The date/tests.cpp file includes tests for the Date class, showcasing the implemented methods and operators.

(Special) Assignment 21: Geometric Shapes Implementation

• Task: Implement a set of classes and functions for geometric shapes, sorting, and manipulation. This assignment involves creating structures for points on a plane, abstract class Shape, concrete classes for specific shapes (Rectangle and Circle), and a sorting of an array of shape pointers.

• Solution: The solution involves several components:

  • point.hpp: Defines a Point structure representing a point in a two-dimensional space.
  • shape.hpp and shape.cpp: Defines an abstract class Shape representing a geometric shape with methods for calculating area, scaling, getting the center coordinates, and obtaining the shape's name.

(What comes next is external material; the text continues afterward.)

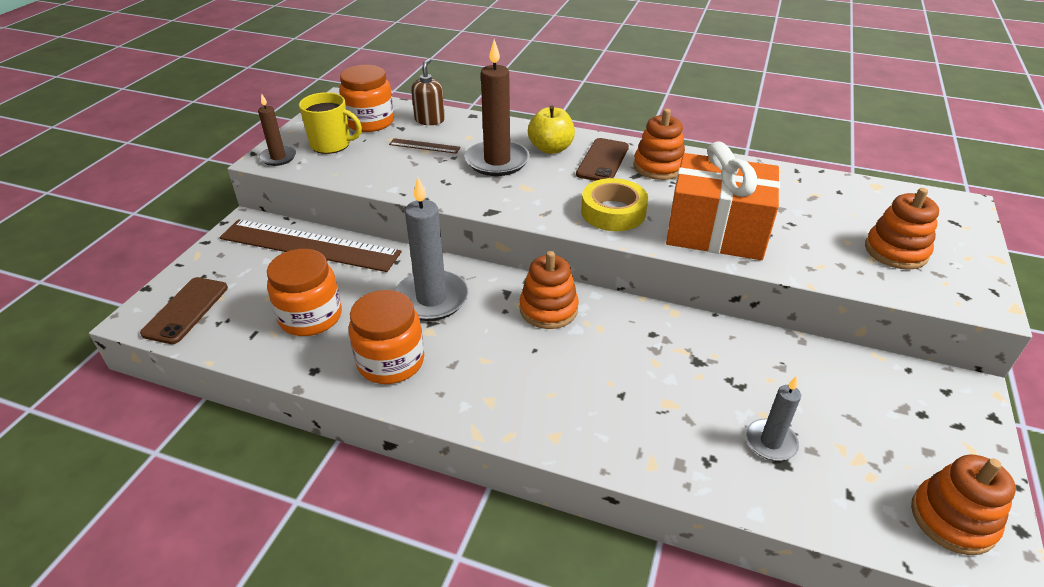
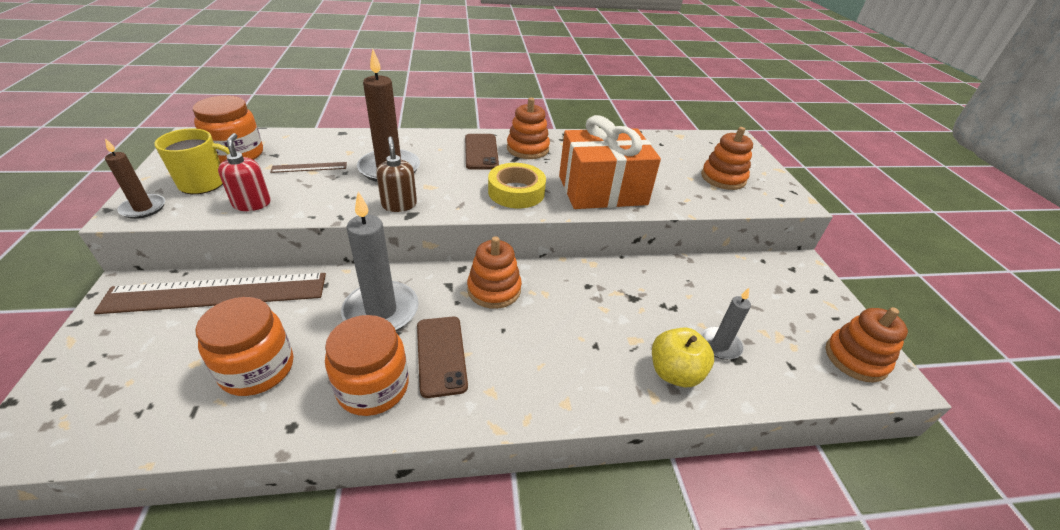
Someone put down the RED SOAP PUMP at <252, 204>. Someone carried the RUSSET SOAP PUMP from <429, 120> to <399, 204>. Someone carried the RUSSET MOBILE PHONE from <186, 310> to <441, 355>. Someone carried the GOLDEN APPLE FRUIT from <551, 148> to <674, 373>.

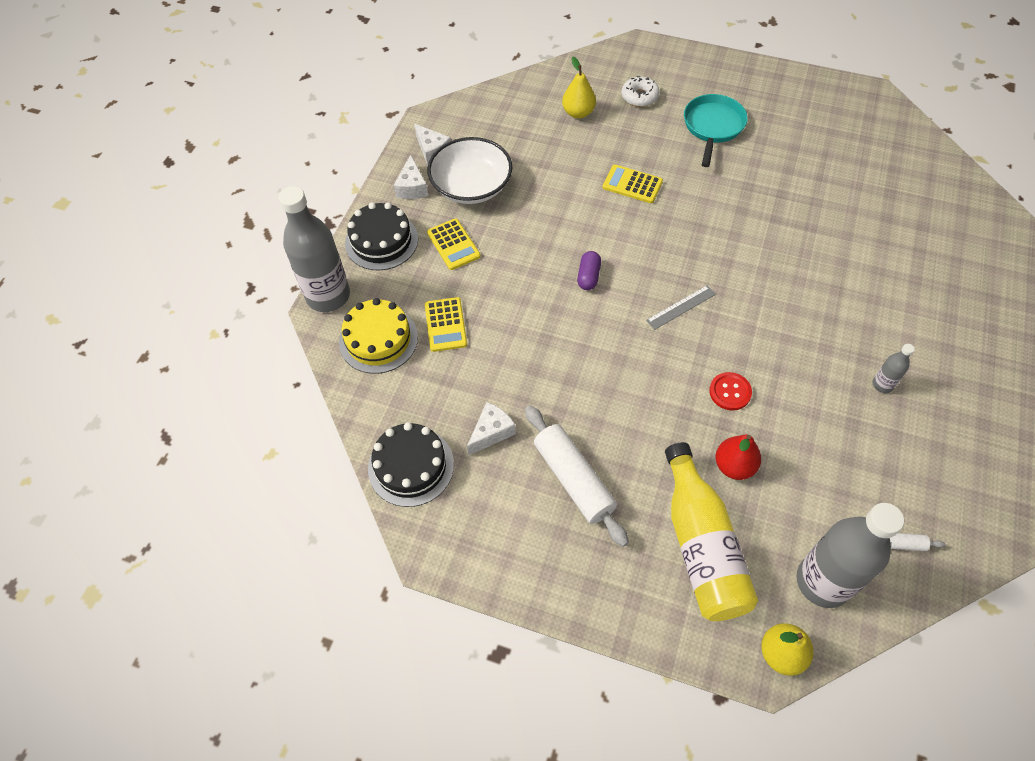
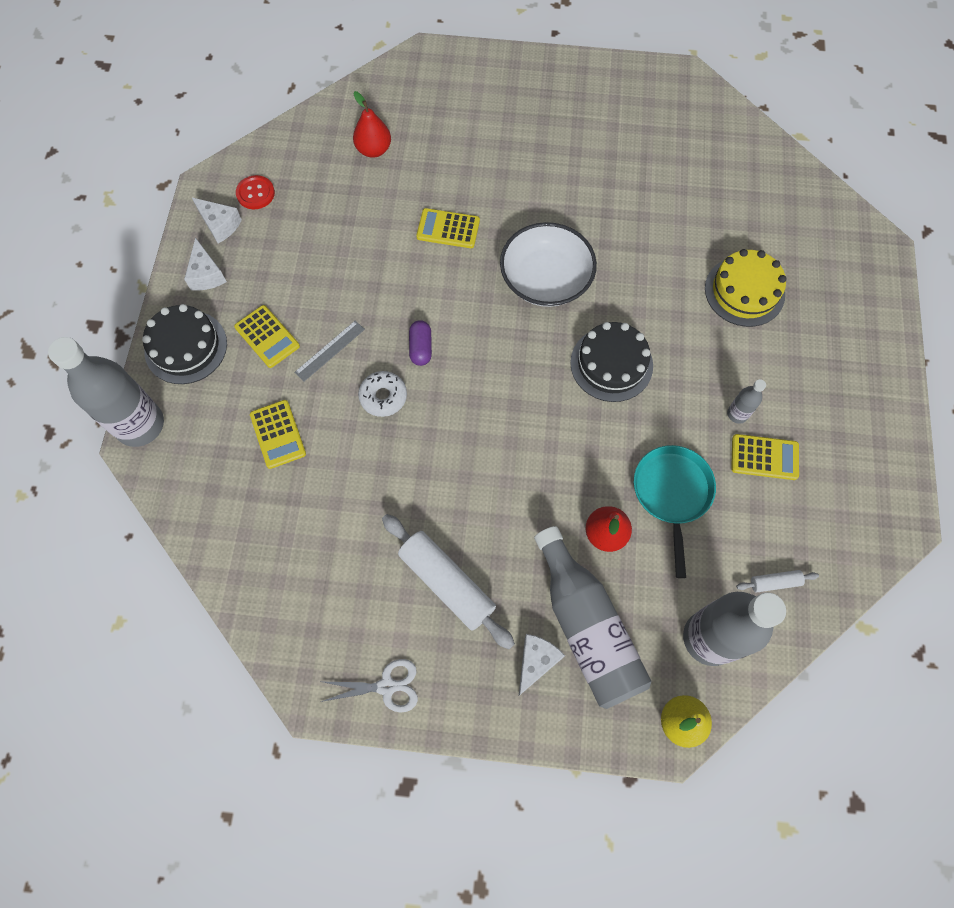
Someone carried the RED BUTTON from <730, 392> to <255, 193>. Someone carried the GRAY MEASURING STICK from <681, 307> to <330, 350>. Someone put down the WHITE SCISSORS at <387, 686>. Someone repainted the GOLDEN PEAR FRUIT at <578, 113>, which became the RED PEAR FRUIT at <374, 150>. Someone carried the WHITE DONUT from <639, 96> to <383, 397>. Someone carried the WHITE BOWL from <471, 186> to <546, 279>. Someone carried the WHITE CHEESE from <491, 432> to <536, 662>. Someone repainted the GOLDEN BOTTLE at <701, 546>, which became the GRAY BOTTLE at <587, 627>. Someone carried the EBONY CAKE from <411, 466> to <611, 364>. Someone carried the TURQUOISE SKILLET from <713, 127> to <672, 494>. Someone carried the GOLDEN CAKE from <378, 339> to <744, 291>. Someone put down the GOLDEN ADDING MACHINE at <764, 457>.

The class also overloads the <=> operator for comparing shapes based on their areas.
  • rectangle.hpp and rectangle.cpp: Implements the Rectangle class, derived from Shape, representing a rectangle defined by its bottom-left and top-right coordinates.
  • circle.hpp and circle.cpp: Implements the Circle class, derived from Shape, representing a circle defined by its center and radius.

• Notes:

  • Each shape class has a constructor that accepts specific parameters, and the classes control their data to avoid invalid states.
  • Exception handling is incorporated to handle invalid arguments.

• Testing: The provided Google Test cases in tests.cpp validate the correctness of the Rectangle and Circle classes, including their constructors, methods, and sorting based on areas.

(Special) Assignment 22: Dynamic Matrix Implementation

• Task: Implement a C++ class for handling matrices. The matrix class should support common operations like construction, copying, moving, addition, multiplication, transpose, and output. The class should be templated to work with different types.

• Solution: The matrix class is implemented in the matrix.hpp file. It includes the following features:

  • Constructors:

    • Default constructor to create an empty matrix.
    • Constructor to create a matrix with specified dimensions and optional initialization.
    • Constructor to create a matrix from a 1D array with specified dimensions.

  • Copy and Move Operations:

    • Copy constructor and copy assignment to create a copy of a matrix.
    • Move constructor and move assignment for efficient transfer of matrix ownership.

  • Basic Matrix Operations:

    • Addition and multiplication of matrices.
    • Transposition of a matrix.

  • Element Access and Modification:

    • Getter and setter methods to access and modify individual elements of the matrix.

  • Output Operator:

    • Overloaded << operator to facilitate easy output of the matrix.

  • Validation and Exception Handling:

    • Checks for invalid dimensions and out-of-bounds access.
    • Appropriate use of exception handling for error scenarios.

• Testing: The provided Google Test cases in the tests.cpp file validate the correctness of the matrix class, including various constructors, basic operations, and exception handling.